■ **Requirement**
Copy out each line of the material in which the word "size" appears.

=====

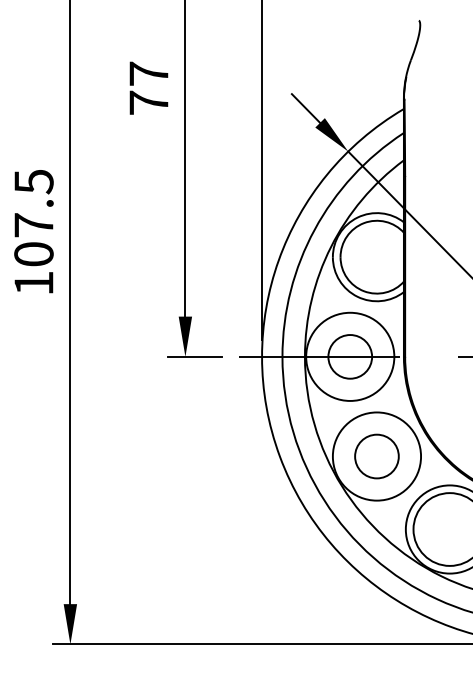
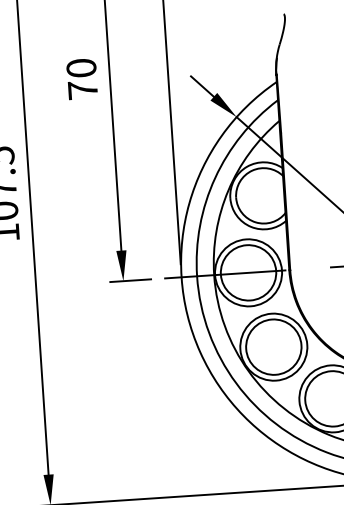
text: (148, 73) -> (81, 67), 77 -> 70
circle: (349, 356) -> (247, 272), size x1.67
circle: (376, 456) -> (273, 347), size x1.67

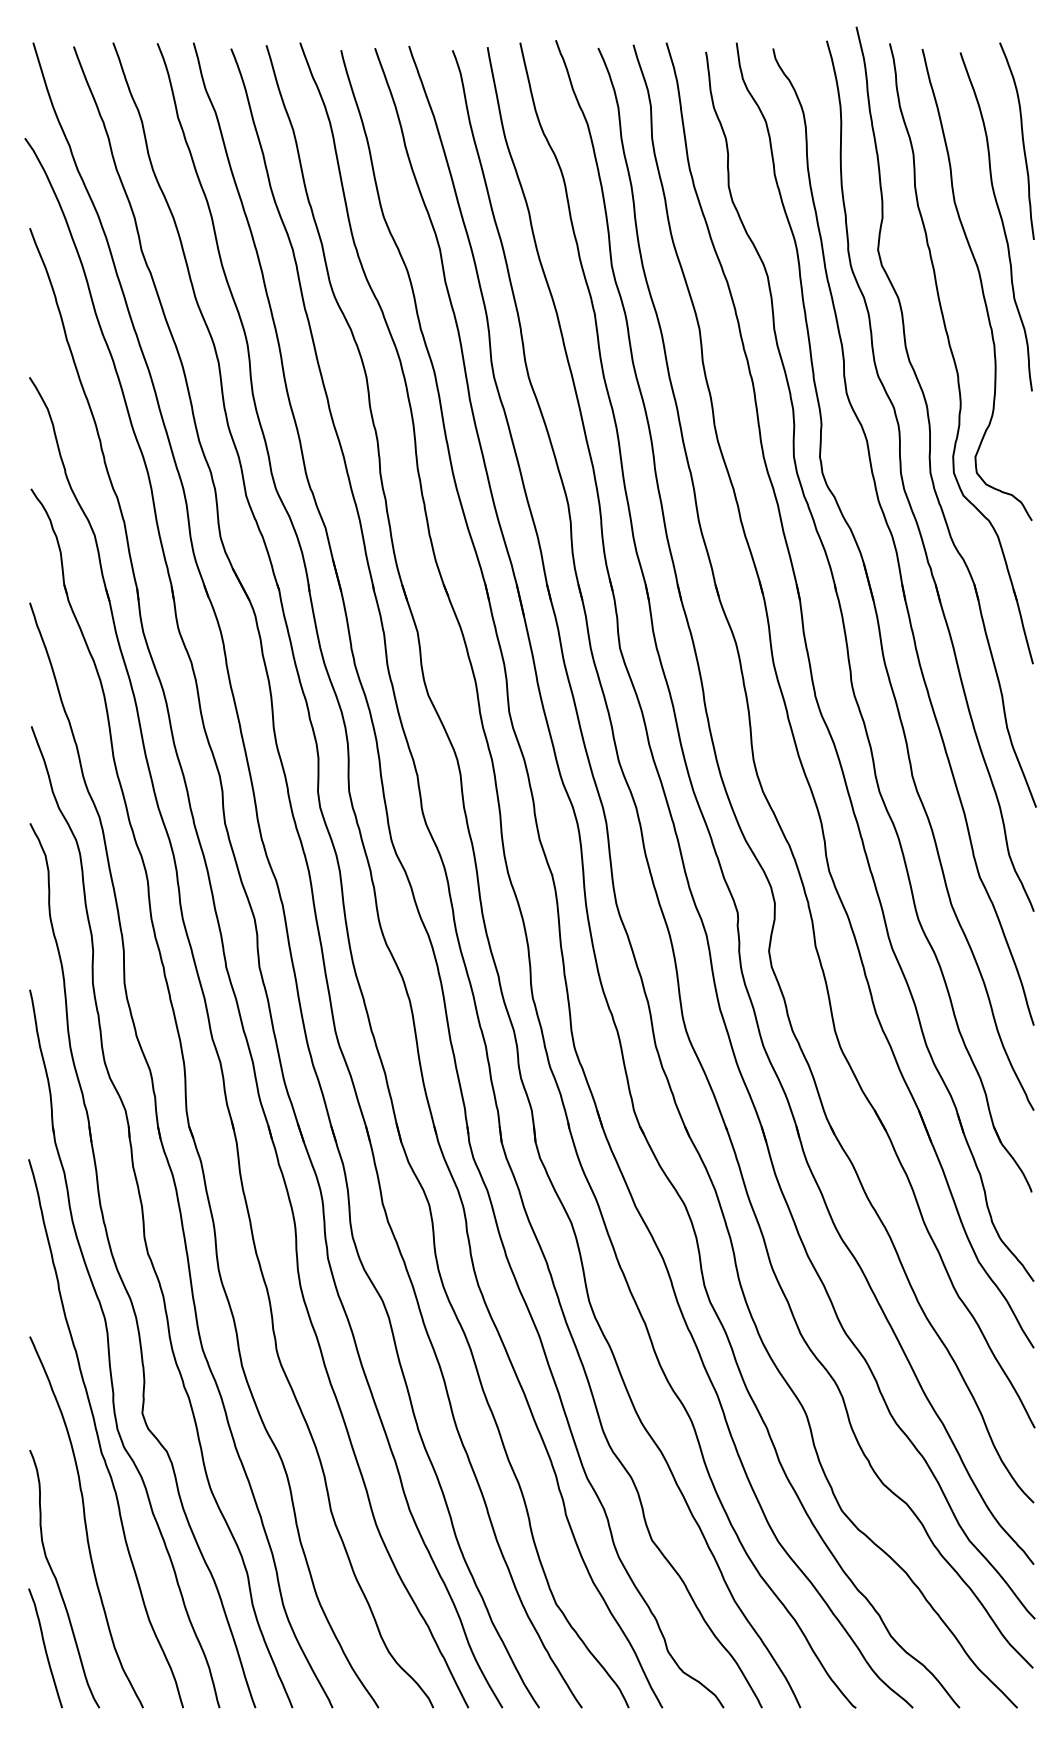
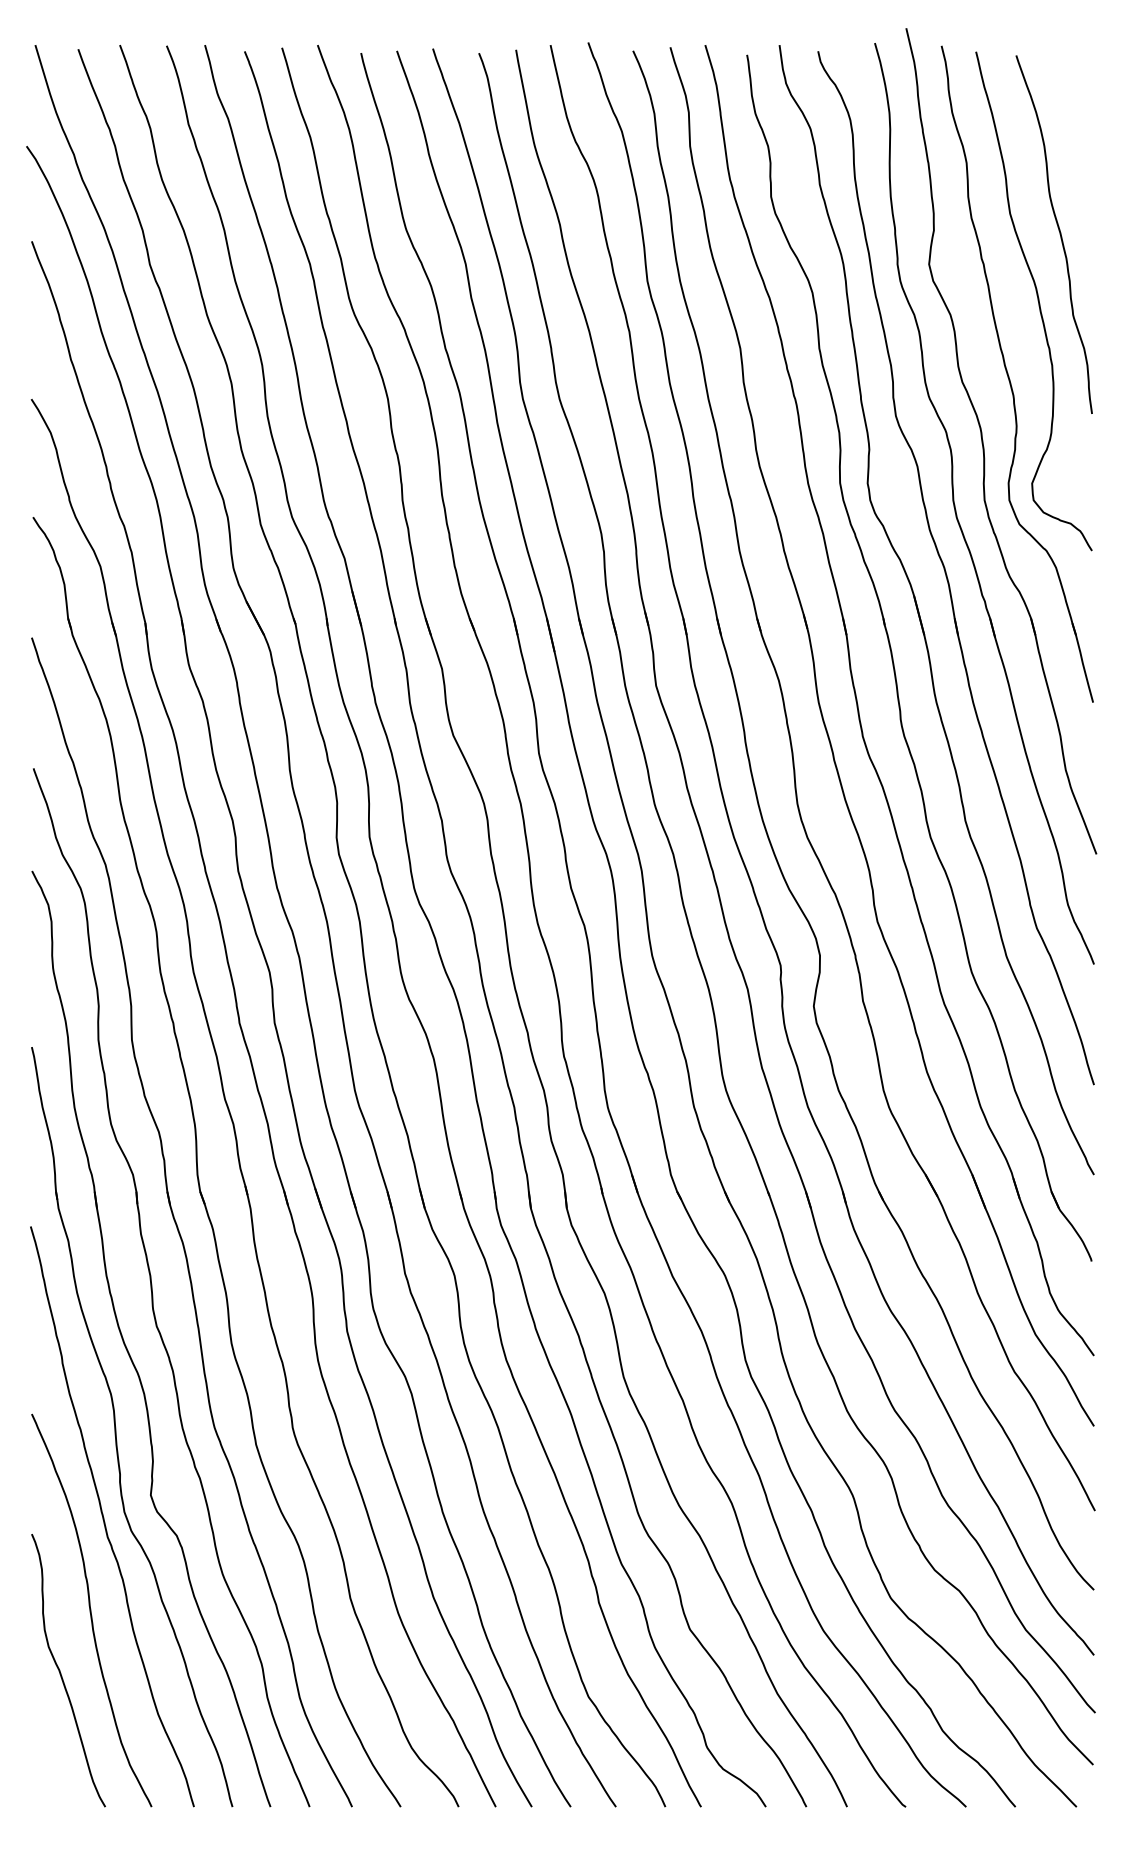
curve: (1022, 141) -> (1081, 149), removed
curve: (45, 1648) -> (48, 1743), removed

=====

■ **Exercise answer**
circle: (349, 356) -> (247, 272), size x1.67
circle: (376, 456) -> (273, 347), size x1.67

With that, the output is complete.